From what horse's mouth? That's probably from the DAN manual or something...Show me an actual peer-reviewed article from an unbiased source and then I might believe that. The only journal article I can find that says these things can give 100% O2 states "The results showed that an acceptable Fio2 could be reliably achieved only with the continuously ventilated hood system" and the last time I checked, DAN doesn't stock those in the little kit they sell. Yes, under careful laboratory settings they probably can give 100% O2, but in the field (without a tube down the patient's throat) that's a pipe dream.

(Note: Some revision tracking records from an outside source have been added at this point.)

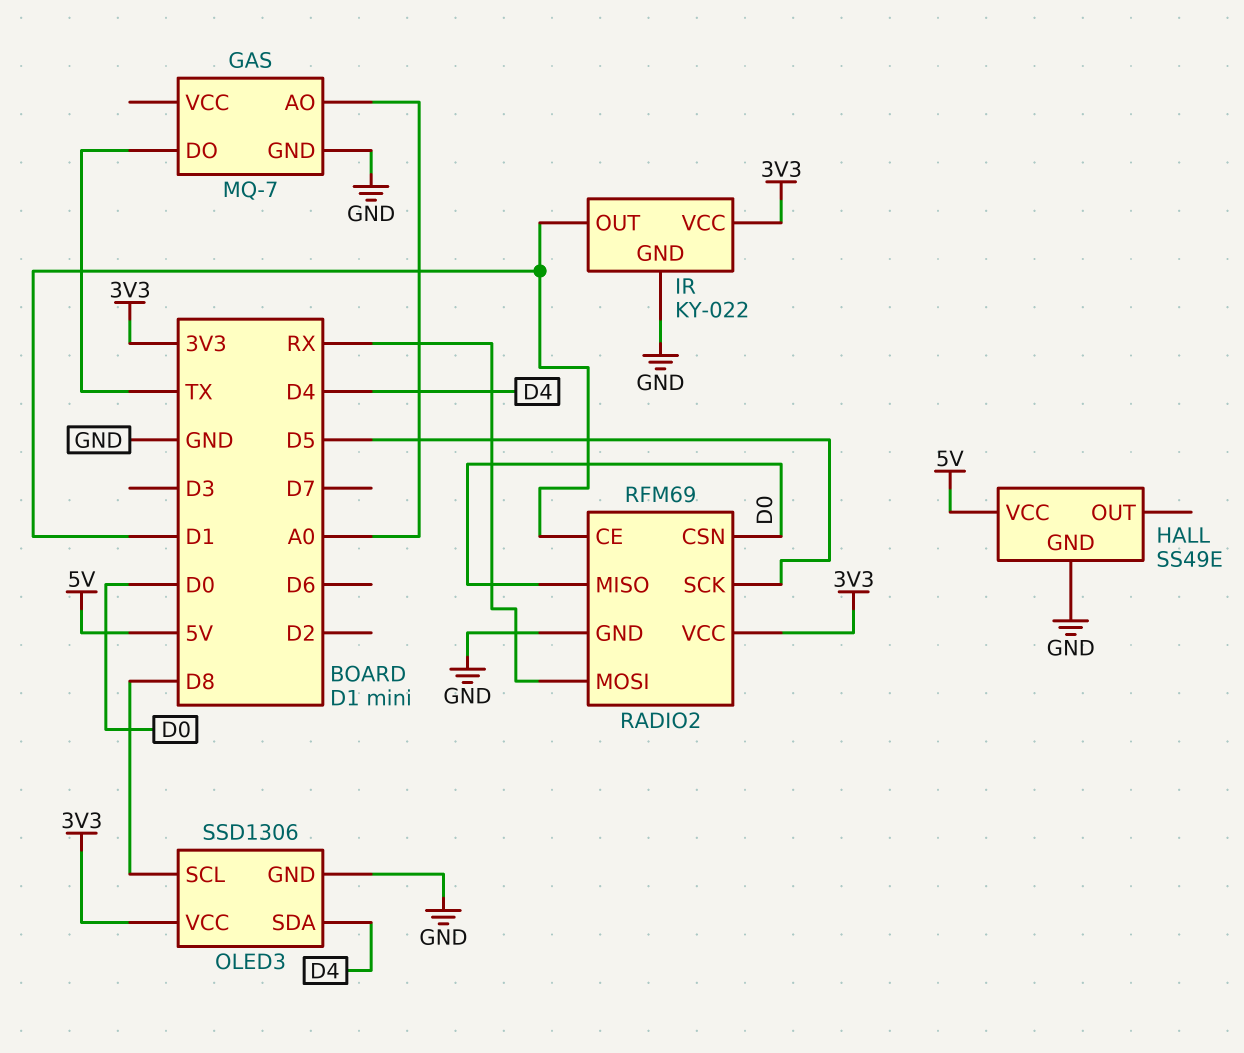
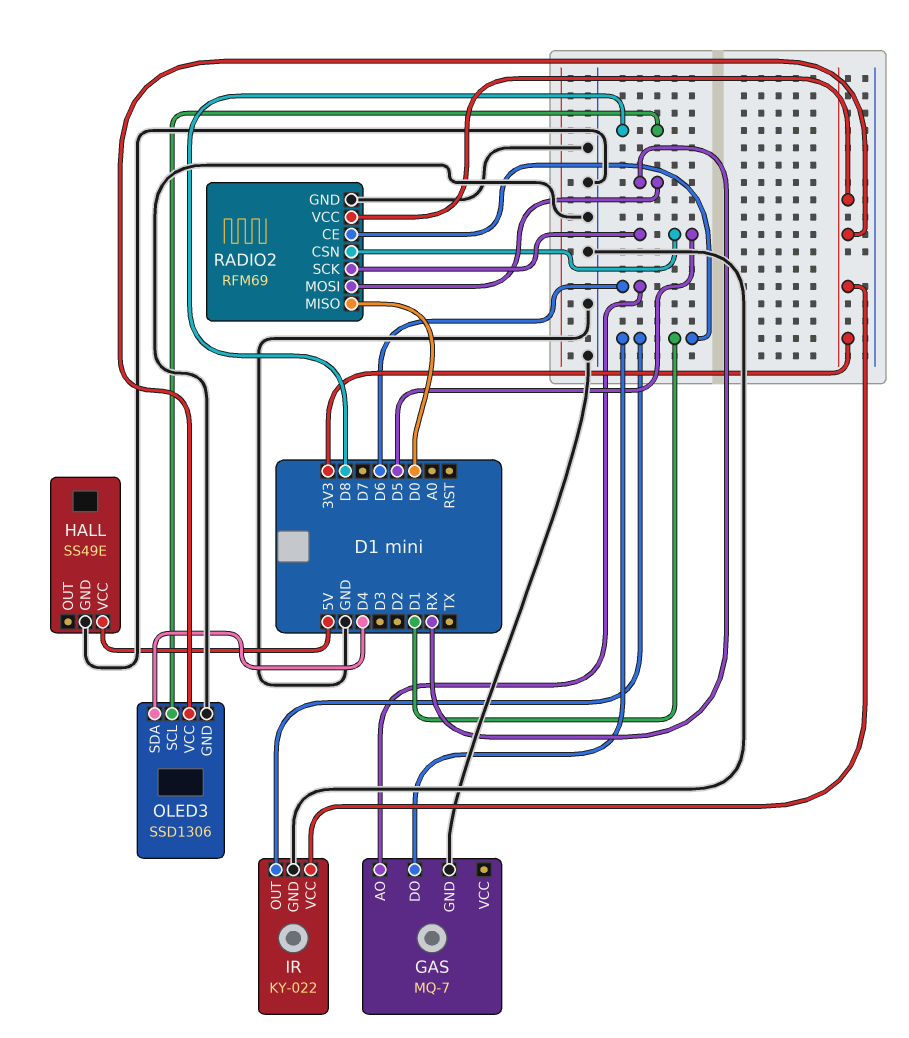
GAS pin AO: A0 -> D6
GAS pin DO: TX -> D1
RADIO2 pin CSN: D0 -> D5

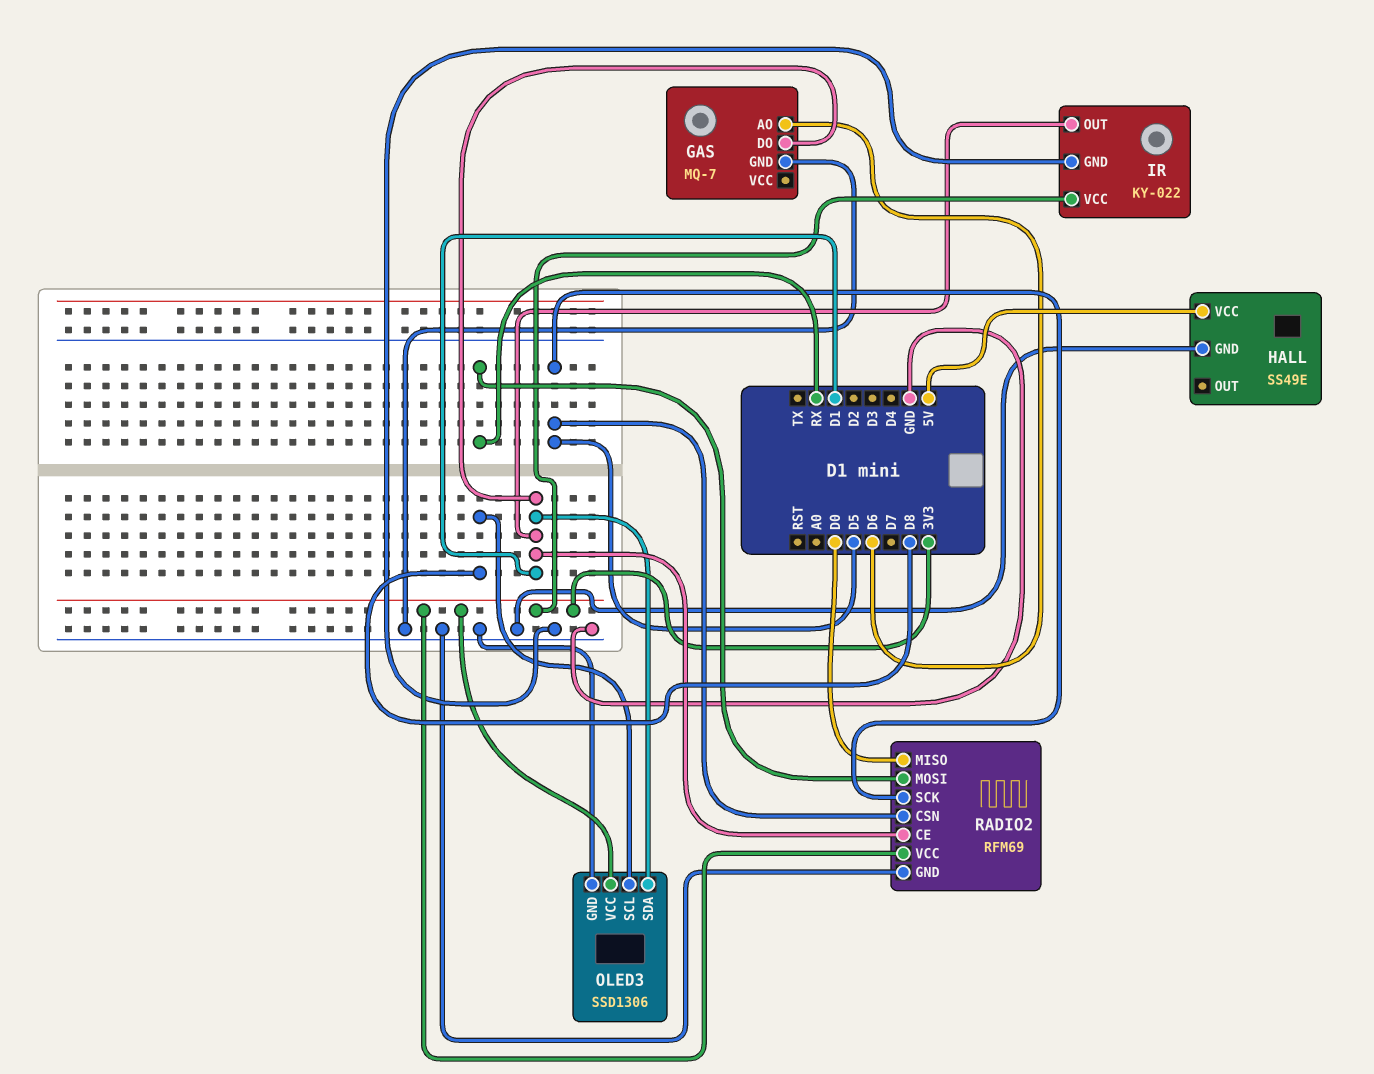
OLED3 pin SDA: D4 -> D1

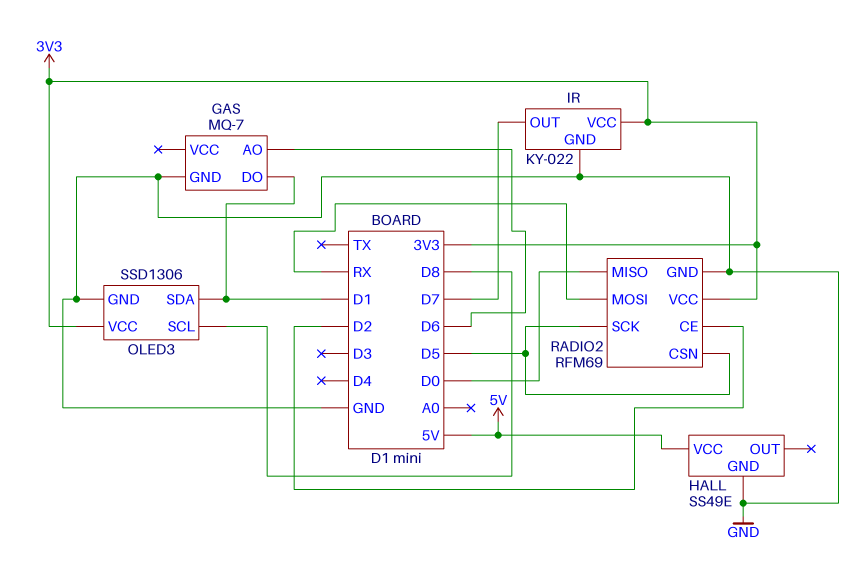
IR pin OUT: D1 -> D7
RADIO2 pin CE: D1 -> D2

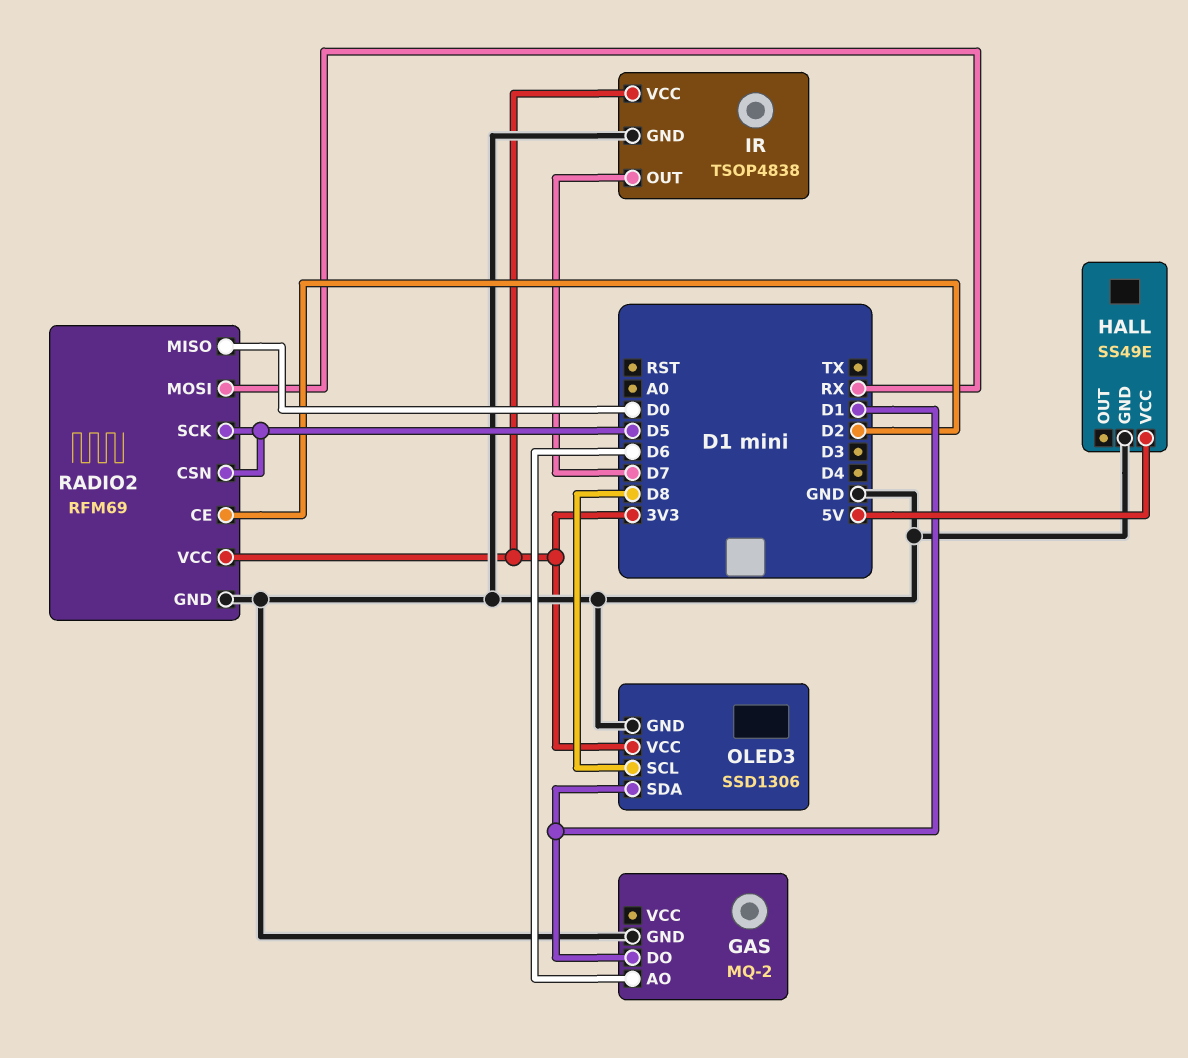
GAS: MQ-7 -> MQ-2
IR: KY-022 -> TSOP4838

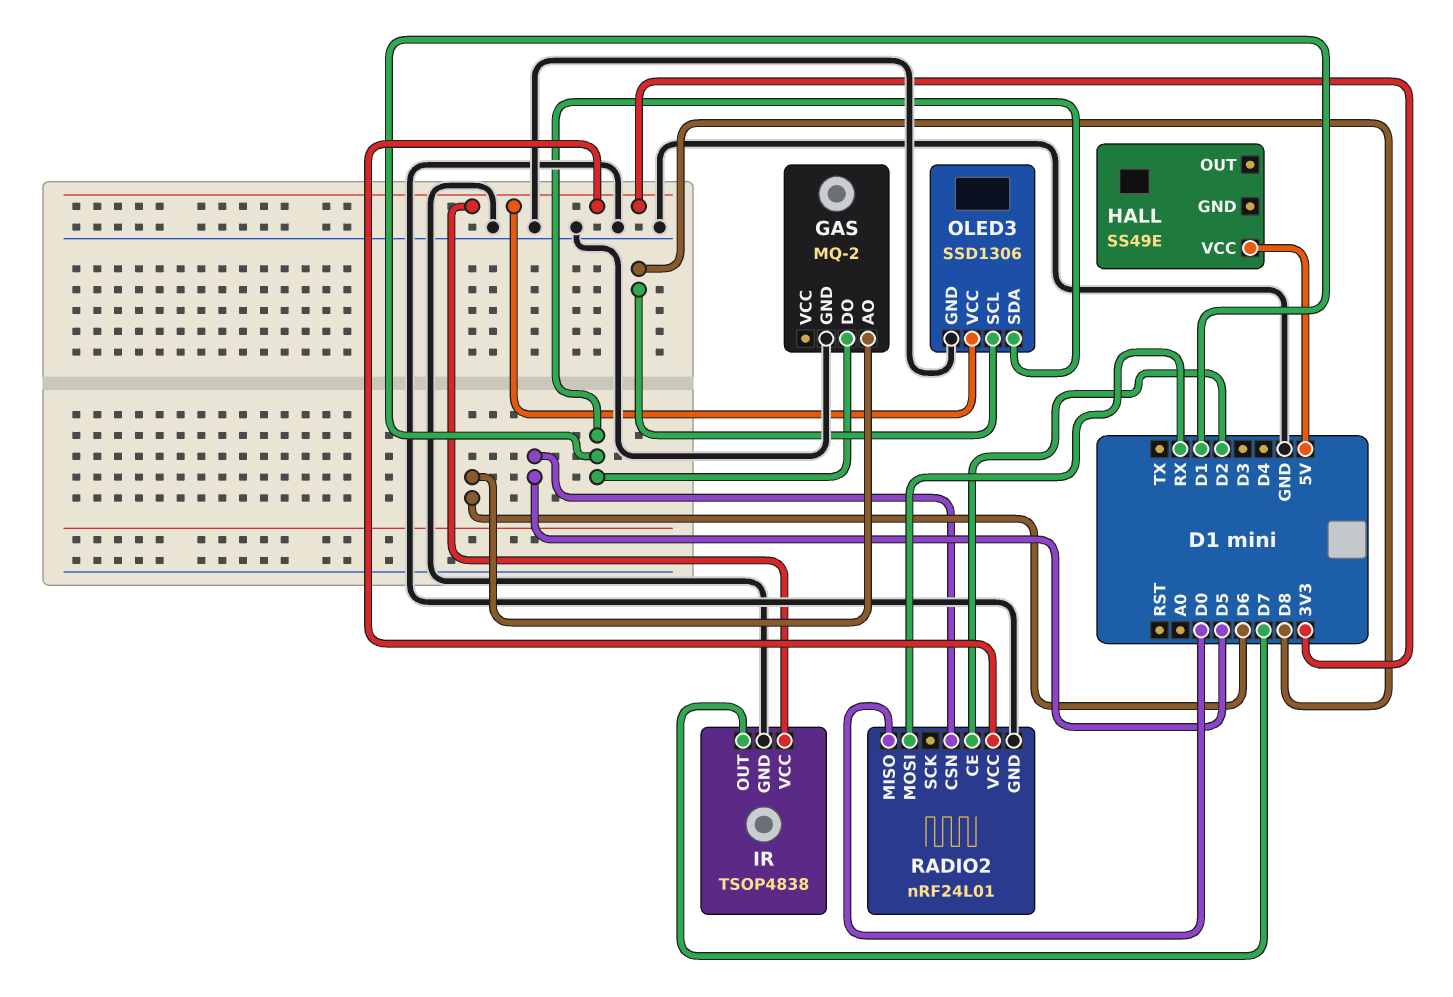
HALL pin GND: GND -> none
RADIO2: RFM69 -> nRF24L01
RADIO2 pin SCK: D5 -> none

No system (unless the patient is intubated) is without leaks, unless you really force the mask down on a patient's face and even then they're probably not going to tolerate that. You'll have the same problem with a demand valve that you would have with a NRB. It's been documented in study after study. Even patient who are given O2 through a CPAP system (normally used to treat sleep apnea) which consists of a mask with a head strap system to keep a tight seal seldom get anything above 95% oxygen concentration in clinical practice due to unavoidable leaks in the system. No imagine what kind of leaks you'll get when you have half a pound of metal attached to the mask. Most people who hold masks against their own face don't seal it very tightly, and most people who seal a mask against other people's faces push too hard and cause more leaks than would otherwise occur (the trick to solve thisis to pull the patient's face into the mask by grasping the edge of the mandible, not the other way around). But like I said, if the patient is even semi-conscious they probably won't let you do this and will fight you every step of the way.



What comes out of the tank maybe 100% pure O's, but it get's diluted by leaks in the system; Here are some points from medical references that support this:

Egan's Fundamentals of Respiratory Therapy- p. 750
"Because it is a closed system, a leak free nonrebreathing mask with competent valves and enough flow (that is >12 L/min) to prevent bag collapse during inspiration can deliver 100% source gas (in this case Oxygen)." But as I said up there, leaks happen.....both in demand valve systems and NRB's.....it's just a matter of how much you want to pay to have those leaks I guess....


And as for the work of breathing statement I made earlier, here's support for that:
According to an article in the May 1994 issue of Anesthesiology: ".....reflects the reduced oxygen cost of breathing when the.....continuous flow system was used during weaning." Basically, demand valves increase the oxygen demand and work of breathing.

I have come to the realization that I am not going to convince you to even look at things from the medical grounded side of things. I feel that there is no point in wasting my breath any further and that I need only state that you have been warned on the risks and downsides of these devices. While they make not be dangerous, they are simply not the best choice out there. I know of no other way to demonstrate that to you. If it were me, I'd want a non-rebreather and if I am treating the patient they will get a non-rebreather; As I've said before, there are many ways to do something in medicine, but some of them are just more effective.

We should all be looking out for what is in the patient's best interest, because some day we may be the patient. I think financial reasons have clouded the judgement of the agency upon which you are relying for your information. Relying on only one source of information can be a dangerous thing in medicine.

Thank you for a stimulating conversation that has required me to remain on my toes.